Granger spontan menepuk dada Kean dengan punggung tangan agak keras hingga juniornya itu terbatuk. Ia sebal karena selama ini tidak pernah terpikir akan membuat panggilan singkat yang terdengar 'sangat akrab' itu pada Alucard. Pencetus panggilan akrab itu malah diusul oleh Kean yang baru bicara sekali ini dengan sang Serigala Penyendiri.

"Tidak masalah," jawab Alucard tampak tidak keberatan.

"Tuh, kan?" Kean membalas dengan menepuk punggung Granger keras-keras. "Kalau begitu selamat malam, Alu!"

Panggilan 'Alu' terdengar asing, terlalu menggelitik indera pendengarannya. Meski begitu ia tetap menerima agar tidak dianggap 'sombong' oleh juniornya itu. "Selamat malam, Kean."

Granger masih bergeming di depan pintu. Kedua alisnya naik. Entah apa ekspresi yang tergambar di wajahnya yang selalu tertutup oleh kerah hingga menutup hidung itu, Alucard tidak bisa menebak. Tetapi yang jelas Granger yang biasanya beraut datar itu seakan menertawai panggilan barunya.

"'Alu'.... Terdengar imut." Setelah berpendapat, Granger segera menghilangkan diri dari pandangan Alucard. Yah, sebelum pria itu mencekiknya—karena ia memang ingin melakukannya sebagai candaan.

"Sial kau, Granger! Sejak kapan kau dapat bergurau?"
.
.
.
.
.
Misi di depan mata.
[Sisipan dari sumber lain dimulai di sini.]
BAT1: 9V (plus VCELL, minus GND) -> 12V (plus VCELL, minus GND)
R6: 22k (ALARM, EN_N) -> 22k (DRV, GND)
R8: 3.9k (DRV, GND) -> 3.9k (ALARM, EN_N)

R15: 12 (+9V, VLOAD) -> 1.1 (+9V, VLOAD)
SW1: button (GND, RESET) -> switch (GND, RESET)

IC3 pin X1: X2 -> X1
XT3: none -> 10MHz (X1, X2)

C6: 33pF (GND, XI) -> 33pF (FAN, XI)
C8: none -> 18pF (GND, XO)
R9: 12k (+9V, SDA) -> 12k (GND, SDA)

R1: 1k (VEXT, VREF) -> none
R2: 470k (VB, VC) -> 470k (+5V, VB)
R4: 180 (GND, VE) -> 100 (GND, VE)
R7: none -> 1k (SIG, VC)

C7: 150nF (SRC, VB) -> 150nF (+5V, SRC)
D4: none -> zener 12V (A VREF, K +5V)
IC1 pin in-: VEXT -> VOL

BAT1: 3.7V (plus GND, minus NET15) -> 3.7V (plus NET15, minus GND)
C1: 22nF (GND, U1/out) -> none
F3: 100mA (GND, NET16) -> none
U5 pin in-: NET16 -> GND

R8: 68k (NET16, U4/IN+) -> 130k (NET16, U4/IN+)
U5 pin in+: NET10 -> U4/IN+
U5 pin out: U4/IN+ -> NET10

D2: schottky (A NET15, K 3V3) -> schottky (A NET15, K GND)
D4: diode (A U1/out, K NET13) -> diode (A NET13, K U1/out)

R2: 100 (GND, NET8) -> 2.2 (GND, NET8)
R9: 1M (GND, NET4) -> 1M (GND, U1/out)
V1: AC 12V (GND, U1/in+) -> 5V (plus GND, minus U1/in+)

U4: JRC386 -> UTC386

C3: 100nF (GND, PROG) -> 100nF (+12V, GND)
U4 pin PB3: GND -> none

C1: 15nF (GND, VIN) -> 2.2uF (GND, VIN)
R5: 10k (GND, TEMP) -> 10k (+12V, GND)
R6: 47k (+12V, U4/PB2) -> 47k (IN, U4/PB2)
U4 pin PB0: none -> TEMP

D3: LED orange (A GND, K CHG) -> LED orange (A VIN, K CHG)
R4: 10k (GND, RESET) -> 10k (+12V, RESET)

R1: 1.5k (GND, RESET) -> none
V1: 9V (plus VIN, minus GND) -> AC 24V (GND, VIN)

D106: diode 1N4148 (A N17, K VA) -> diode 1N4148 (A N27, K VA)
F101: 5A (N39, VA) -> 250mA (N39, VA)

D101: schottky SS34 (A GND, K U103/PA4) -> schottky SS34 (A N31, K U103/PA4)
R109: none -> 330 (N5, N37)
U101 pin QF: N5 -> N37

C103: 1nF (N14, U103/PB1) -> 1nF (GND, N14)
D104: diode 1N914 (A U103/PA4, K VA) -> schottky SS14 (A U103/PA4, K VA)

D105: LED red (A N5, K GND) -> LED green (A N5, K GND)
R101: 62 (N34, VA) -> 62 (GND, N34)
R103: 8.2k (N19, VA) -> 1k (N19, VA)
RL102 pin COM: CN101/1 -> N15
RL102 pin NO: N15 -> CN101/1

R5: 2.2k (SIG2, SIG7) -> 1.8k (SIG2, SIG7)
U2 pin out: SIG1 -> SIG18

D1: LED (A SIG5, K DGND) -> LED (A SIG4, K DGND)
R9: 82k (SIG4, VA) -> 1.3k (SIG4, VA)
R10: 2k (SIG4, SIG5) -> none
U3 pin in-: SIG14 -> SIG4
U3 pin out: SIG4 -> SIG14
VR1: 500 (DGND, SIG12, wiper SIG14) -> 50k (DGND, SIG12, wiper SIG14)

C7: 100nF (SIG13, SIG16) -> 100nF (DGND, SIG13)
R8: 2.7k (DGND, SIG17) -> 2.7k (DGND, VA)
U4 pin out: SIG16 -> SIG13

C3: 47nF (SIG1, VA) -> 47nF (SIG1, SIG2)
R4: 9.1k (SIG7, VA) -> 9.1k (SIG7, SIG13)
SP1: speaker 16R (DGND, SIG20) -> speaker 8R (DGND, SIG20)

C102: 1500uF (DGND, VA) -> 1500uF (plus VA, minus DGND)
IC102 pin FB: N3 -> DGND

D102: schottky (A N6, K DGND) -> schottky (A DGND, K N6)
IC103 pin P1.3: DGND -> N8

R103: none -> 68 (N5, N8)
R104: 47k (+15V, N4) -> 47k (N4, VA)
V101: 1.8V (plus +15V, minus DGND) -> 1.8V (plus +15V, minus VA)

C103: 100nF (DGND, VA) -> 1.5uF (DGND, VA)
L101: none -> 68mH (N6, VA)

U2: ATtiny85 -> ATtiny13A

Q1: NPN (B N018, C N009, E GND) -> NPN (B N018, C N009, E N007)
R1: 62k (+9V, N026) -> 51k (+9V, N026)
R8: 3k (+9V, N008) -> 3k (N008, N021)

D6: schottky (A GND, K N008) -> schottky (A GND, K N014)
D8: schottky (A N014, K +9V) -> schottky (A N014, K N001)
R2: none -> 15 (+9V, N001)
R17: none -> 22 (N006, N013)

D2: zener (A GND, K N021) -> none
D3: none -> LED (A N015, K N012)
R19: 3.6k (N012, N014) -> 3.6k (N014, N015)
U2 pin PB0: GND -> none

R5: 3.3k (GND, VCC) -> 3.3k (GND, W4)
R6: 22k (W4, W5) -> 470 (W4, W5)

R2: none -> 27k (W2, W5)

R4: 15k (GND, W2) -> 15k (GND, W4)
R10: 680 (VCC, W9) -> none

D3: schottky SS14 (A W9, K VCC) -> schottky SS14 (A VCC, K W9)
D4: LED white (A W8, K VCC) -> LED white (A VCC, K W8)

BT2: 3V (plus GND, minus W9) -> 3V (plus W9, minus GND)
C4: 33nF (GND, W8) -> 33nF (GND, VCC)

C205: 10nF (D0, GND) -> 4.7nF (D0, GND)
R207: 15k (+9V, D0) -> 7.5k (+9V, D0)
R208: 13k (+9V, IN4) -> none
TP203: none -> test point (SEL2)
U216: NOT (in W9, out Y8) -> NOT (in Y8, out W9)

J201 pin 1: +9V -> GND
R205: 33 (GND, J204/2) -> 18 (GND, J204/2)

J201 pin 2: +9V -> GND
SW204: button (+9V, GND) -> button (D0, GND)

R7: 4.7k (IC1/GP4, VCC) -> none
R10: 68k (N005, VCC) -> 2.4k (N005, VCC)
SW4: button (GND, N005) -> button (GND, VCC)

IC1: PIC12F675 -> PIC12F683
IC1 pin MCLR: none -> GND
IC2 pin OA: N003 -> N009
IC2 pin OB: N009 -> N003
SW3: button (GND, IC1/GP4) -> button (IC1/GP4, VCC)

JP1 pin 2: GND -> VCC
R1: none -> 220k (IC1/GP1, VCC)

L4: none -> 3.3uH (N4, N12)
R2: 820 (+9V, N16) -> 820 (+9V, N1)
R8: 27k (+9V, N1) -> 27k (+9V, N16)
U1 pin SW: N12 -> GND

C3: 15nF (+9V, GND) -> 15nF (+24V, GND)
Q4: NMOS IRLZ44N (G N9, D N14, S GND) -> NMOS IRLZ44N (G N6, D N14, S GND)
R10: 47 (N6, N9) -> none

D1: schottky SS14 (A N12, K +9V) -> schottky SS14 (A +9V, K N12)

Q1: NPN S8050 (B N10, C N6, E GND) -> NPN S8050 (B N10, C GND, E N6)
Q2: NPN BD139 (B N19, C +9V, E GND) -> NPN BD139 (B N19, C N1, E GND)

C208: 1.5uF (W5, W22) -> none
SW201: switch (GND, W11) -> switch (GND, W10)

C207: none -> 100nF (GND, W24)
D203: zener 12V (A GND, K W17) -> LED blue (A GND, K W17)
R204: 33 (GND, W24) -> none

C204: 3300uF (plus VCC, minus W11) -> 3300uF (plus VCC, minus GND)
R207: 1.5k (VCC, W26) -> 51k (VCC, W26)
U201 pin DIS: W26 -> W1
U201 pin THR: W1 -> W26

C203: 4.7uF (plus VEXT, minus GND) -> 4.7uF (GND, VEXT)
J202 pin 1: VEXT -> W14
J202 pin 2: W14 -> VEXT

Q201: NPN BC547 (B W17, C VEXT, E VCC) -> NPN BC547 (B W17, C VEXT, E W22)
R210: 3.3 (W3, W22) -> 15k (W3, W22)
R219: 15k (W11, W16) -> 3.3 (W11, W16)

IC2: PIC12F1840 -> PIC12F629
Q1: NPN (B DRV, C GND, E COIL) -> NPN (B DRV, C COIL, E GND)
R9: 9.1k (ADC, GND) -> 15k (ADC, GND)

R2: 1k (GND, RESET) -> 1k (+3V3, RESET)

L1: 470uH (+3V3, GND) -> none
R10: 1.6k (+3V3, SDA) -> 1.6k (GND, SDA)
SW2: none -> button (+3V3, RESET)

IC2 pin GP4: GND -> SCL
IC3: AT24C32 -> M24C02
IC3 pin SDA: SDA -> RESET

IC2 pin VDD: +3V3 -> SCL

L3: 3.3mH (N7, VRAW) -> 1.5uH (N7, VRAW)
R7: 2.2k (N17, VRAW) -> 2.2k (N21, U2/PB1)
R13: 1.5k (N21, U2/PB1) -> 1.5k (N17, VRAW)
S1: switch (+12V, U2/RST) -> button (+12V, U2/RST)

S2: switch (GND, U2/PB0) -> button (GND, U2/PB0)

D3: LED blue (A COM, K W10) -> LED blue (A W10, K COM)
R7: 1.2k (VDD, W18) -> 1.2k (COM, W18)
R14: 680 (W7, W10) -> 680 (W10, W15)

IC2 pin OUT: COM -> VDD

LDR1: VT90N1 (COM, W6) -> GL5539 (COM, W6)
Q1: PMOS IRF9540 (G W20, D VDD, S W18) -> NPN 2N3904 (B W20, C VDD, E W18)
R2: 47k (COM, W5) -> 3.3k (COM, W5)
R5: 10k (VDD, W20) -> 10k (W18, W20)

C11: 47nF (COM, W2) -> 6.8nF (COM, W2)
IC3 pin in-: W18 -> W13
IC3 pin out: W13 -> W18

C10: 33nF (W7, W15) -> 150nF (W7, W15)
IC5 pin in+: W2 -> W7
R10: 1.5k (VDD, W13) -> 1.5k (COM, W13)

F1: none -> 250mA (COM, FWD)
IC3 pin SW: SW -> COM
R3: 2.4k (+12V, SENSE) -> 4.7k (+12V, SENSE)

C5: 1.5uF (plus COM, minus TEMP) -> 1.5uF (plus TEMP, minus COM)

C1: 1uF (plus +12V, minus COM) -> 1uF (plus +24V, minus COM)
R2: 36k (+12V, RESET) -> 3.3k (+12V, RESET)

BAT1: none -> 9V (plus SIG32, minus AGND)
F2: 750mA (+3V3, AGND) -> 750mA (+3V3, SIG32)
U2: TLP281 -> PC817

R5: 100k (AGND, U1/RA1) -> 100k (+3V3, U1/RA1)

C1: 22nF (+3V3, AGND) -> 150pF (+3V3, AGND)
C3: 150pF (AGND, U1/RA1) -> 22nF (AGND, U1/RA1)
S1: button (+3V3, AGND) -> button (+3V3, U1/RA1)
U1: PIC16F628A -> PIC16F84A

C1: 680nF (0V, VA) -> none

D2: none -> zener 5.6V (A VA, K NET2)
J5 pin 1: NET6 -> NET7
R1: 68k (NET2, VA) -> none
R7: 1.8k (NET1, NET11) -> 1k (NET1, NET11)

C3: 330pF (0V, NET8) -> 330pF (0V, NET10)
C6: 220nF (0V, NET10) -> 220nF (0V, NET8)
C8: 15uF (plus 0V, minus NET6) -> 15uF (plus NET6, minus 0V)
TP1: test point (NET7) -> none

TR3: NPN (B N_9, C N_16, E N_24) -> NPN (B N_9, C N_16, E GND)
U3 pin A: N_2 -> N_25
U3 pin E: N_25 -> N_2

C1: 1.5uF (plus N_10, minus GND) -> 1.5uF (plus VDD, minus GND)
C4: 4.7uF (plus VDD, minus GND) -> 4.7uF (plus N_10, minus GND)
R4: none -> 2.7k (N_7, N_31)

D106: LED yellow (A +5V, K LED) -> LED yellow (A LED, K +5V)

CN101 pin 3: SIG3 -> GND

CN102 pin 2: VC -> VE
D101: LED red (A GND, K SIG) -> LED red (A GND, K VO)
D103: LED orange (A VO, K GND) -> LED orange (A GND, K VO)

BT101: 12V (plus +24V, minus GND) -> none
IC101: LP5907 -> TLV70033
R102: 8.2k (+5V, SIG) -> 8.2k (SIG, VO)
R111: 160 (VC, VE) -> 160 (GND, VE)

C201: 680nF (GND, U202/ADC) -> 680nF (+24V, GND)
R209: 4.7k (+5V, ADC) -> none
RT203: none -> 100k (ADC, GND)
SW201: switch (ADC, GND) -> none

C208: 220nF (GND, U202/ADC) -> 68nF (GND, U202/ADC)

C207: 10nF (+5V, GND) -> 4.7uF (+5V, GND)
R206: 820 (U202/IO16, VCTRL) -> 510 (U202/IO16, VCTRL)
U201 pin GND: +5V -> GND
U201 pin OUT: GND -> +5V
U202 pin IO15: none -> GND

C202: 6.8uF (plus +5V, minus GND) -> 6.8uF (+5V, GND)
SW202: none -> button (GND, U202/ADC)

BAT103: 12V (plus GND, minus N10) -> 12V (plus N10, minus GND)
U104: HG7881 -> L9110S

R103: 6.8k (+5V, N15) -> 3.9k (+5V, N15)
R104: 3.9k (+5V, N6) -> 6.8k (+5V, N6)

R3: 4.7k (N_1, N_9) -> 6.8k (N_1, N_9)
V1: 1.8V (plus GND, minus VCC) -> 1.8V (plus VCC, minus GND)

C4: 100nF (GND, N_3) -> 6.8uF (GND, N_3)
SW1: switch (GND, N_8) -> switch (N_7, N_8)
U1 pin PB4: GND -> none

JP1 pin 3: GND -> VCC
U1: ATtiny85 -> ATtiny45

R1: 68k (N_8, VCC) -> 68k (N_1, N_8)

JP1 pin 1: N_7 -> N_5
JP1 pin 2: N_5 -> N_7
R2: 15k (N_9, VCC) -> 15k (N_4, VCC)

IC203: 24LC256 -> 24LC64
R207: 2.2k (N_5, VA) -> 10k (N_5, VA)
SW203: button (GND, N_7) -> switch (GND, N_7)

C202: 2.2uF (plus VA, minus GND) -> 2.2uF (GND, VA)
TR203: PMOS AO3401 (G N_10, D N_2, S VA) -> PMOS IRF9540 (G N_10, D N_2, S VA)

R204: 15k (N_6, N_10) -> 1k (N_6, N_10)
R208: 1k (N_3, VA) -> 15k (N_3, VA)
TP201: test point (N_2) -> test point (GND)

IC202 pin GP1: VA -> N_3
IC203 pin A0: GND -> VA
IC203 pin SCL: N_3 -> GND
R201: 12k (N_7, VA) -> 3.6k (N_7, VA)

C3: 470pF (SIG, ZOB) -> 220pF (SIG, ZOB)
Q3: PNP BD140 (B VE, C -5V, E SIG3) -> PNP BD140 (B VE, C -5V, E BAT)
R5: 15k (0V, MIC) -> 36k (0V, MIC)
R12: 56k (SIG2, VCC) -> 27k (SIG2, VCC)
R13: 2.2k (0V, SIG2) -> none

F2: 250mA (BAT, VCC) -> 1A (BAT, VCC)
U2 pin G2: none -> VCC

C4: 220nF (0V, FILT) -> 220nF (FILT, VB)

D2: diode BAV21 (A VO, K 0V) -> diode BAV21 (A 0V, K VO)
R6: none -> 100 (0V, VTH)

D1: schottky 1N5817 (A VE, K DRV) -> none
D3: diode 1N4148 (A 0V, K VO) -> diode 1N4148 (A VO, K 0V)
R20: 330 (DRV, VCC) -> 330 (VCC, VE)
Para Pemburu Iblis hanya beristirahat paling lama dua jam karena mempersiapkan diri pergi sebelum matahari terbit. Itu yang dialami Alucard. Lebih dari itu ia sudah 'tidak sabar' memulai perjalanan dan tidak bisa tidur nyenyak, hanya menutup mata melepas sejenak penat setelah berbenah.

Ia sangat siap, lebih dari siapa pun. Pukul tiga ia mengenakan seragam pemburu kebanggaannya. Memasang sarung berbentuk cakar 'Demonic Claws' di tangan kanannya, menyarungkan pedang yang kemudian bertengger dikaitan pinggangnya.

Sebelum keluar kamar, ia kembali menatap selembar foto keluarga. "Pekerjaan ini lebih dari sekedar balas dendam," ia mengingatkan diri kembali. "Kewajiban yang harus diemban. Bukan demi Raja Cahaya maupun kerajaan, tapi untuk diriku sendiri setelah kalian pergi."

Alucard tidak pernah membawa foto itu maupun lambang keluarga seperti yang dilakukan kedua orangtuanya dulu. Ia lebih mementingkan membawa keberanian, kekuatan mental, alat untuk berburu, dan rencana. Hal-hal sensitif tidak akan efektif dibawa ke medan perang.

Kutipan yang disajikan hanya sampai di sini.